Seção II
Do Instituto Nacional do Desenvolvimento do Desporto - INDESP
Art. 5º O Instituto Nacional do Desenvolvimento do Desporto - INDESP é uma autarquia federal com a finalidade de promover, desenvolver a prática do desporto e exercer outras competências específicas que lhe são atribuídas nesta Lei.
§1º O INDESP disporá, em sua estrutura básica, de uma Diretoria integrada por um presidente e quatro diretores, todos nomeados pelo Presidente da República.
§2º As competências dos órgãos que integram a estrutura regimental do INDESP serão fixadas em decreto.
§3º Caberá ao INDESP, ouvido o Conselho de Desenvolvimento do Desporto Brasileiro - CDDB, propor o Plano Nacional de Desporto, observado o disposto no art. 217 da Constituição Federal.
§4º O INDESP expedirá instruções e desenvolverá ações para o cumprimento do disposto no inciso IV do art. 217 da Constituição Federal e elaborará o projeto de fomento da prática desportiva para pessoas portadoras de deficiência.
Aí temos a ditadura no esporte.

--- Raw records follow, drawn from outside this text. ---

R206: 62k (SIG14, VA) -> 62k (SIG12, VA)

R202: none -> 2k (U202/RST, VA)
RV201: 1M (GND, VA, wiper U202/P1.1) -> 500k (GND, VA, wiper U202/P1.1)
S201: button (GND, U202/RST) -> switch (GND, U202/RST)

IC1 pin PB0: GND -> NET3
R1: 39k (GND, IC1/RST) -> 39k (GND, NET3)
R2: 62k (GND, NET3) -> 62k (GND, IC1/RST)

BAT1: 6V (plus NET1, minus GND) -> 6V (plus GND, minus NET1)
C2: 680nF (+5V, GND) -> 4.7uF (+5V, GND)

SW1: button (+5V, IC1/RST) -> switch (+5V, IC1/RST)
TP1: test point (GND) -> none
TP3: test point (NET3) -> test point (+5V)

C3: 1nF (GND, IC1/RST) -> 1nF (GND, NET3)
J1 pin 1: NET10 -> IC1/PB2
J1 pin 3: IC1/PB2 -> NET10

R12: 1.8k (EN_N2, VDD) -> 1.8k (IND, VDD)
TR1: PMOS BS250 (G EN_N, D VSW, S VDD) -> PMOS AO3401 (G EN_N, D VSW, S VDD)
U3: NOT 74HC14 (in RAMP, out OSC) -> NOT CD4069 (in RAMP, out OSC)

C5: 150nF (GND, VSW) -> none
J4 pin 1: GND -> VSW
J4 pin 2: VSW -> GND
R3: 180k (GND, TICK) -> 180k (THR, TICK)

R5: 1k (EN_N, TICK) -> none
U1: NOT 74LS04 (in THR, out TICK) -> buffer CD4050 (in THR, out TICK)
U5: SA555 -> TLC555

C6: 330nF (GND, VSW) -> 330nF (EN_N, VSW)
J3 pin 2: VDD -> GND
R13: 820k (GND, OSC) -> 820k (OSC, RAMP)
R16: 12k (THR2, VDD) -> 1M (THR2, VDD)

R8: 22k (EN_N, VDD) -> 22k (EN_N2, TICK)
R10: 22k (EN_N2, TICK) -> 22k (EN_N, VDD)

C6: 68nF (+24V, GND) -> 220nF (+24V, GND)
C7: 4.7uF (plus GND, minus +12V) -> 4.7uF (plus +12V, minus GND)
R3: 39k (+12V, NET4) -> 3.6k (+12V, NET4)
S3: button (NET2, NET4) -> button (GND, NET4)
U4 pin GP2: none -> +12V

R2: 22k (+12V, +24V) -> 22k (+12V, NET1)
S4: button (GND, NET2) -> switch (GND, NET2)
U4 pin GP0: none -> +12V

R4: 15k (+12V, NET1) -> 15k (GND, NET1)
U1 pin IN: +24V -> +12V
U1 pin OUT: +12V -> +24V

O INDESP é uma autarquia federal, composta de uma Diretoria integrada por um presidente e quatro diretores, todos nomeados pelo Presidente da República, cujas competências serão fixadas em decreto, logicamente, do Presidente da República. As variações políticas determinarão as variantes do desporto. E seja o que Deus quiser.
No art. 6º da lei Zico, os quinze membros do Conselho Superior de Desporto também eram nomeados pelo Presidente da República, mas não a seu bel-prazer e sim obedecendo ao grau de representatividade de cada um deles.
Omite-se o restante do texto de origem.